In one of the notable pre-Frankfurt deals, buzzed-about debut novel Shotgun Lovesongs has sold to Katie Gilligan at St. Martin's Press/Thomas Dunne, who bought U.S. and Canadian rights for high six-figures, beating out seven other bidders. Rob McQuilkin at Lippincott Massie McQuilkin represented author Nickolas Butler.
The book follows the friendship between four men in their early thirties who live near one another in the same Wisconsin town where they grew up. Some in the quartet have left their birth state while others have not, and they are, as the pitch noted, "just now coming into their own (or not) as husbands and fathers" with each hoping to finally find "real purchase in the world."
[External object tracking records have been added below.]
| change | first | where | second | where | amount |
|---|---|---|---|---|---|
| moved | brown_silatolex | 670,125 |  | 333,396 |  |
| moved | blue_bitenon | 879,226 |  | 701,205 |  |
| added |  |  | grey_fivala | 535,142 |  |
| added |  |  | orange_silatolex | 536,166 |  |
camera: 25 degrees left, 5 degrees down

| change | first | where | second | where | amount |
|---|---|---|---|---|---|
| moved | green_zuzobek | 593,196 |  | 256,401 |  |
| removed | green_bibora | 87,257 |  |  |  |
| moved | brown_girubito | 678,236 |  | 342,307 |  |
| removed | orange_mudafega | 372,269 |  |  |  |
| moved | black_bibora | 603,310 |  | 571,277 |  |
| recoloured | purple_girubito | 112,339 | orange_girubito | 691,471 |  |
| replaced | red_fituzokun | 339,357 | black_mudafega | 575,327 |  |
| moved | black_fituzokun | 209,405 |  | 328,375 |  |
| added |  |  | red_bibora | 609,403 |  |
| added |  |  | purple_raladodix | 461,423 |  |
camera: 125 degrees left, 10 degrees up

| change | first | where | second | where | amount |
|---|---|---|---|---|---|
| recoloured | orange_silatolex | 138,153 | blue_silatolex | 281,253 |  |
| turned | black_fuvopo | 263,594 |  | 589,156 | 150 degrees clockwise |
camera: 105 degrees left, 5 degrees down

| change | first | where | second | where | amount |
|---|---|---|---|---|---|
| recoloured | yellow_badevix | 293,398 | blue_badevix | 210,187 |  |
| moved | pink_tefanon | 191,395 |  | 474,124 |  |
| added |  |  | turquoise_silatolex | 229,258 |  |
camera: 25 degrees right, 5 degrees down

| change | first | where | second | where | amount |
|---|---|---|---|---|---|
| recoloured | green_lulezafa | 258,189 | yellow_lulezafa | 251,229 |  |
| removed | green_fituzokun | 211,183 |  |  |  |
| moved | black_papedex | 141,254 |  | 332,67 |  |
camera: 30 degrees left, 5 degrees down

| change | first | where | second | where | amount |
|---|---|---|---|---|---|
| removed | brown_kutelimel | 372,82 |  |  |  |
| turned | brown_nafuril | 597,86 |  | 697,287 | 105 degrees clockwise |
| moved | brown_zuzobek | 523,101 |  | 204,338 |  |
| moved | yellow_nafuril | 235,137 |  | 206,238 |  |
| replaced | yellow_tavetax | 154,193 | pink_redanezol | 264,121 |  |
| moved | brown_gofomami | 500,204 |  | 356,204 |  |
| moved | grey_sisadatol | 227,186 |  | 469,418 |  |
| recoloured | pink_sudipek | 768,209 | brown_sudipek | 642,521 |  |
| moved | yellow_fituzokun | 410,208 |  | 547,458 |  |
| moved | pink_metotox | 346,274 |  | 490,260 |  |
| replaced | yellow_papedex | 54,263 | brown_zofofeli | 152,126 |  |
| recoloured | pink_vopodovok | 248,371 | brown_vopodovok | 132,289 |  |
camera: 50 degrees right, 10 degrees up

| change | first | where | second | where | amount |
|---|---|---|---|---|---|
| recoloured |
One talked-about aspect of the novel is the fact that Butler attended the same high school as musician and Bon Iver frontman, Justin Vernon. Vernon famously recorded his debut album, For Emma, Forever Ago, DIY-style, in a remote cabin in Wisconsin, then released it on his own. The indie folk work went on to unexpectedly capture a mass audience and, in 2012, the band won the Grammy for Best New Artist.
The title of the novel refers to the breakout album by one of the friends, Leland Sutton, who records it in a former chicken coop in a town called Little Wing. Speaking to the Bon Iver association, McQuilkin said: "No question that Justin Vernon—who did indeed go to the same high school as the author a decade or two ago, and consequently casts a big, long shadow over that part of Wisconsin and, well, the north Midwest in general—served as the starting inspiration for Leland's character, but the gap between fiction and reality is wide, with as many differences between the two as similiarities."
Butler is a recent graduate of the Iowa Writers Workshop and his short fiction has appeared in, among other places, Ploughshares and The Kenyon Review. Shari Smiley at The Smiley Group is representing the book for film.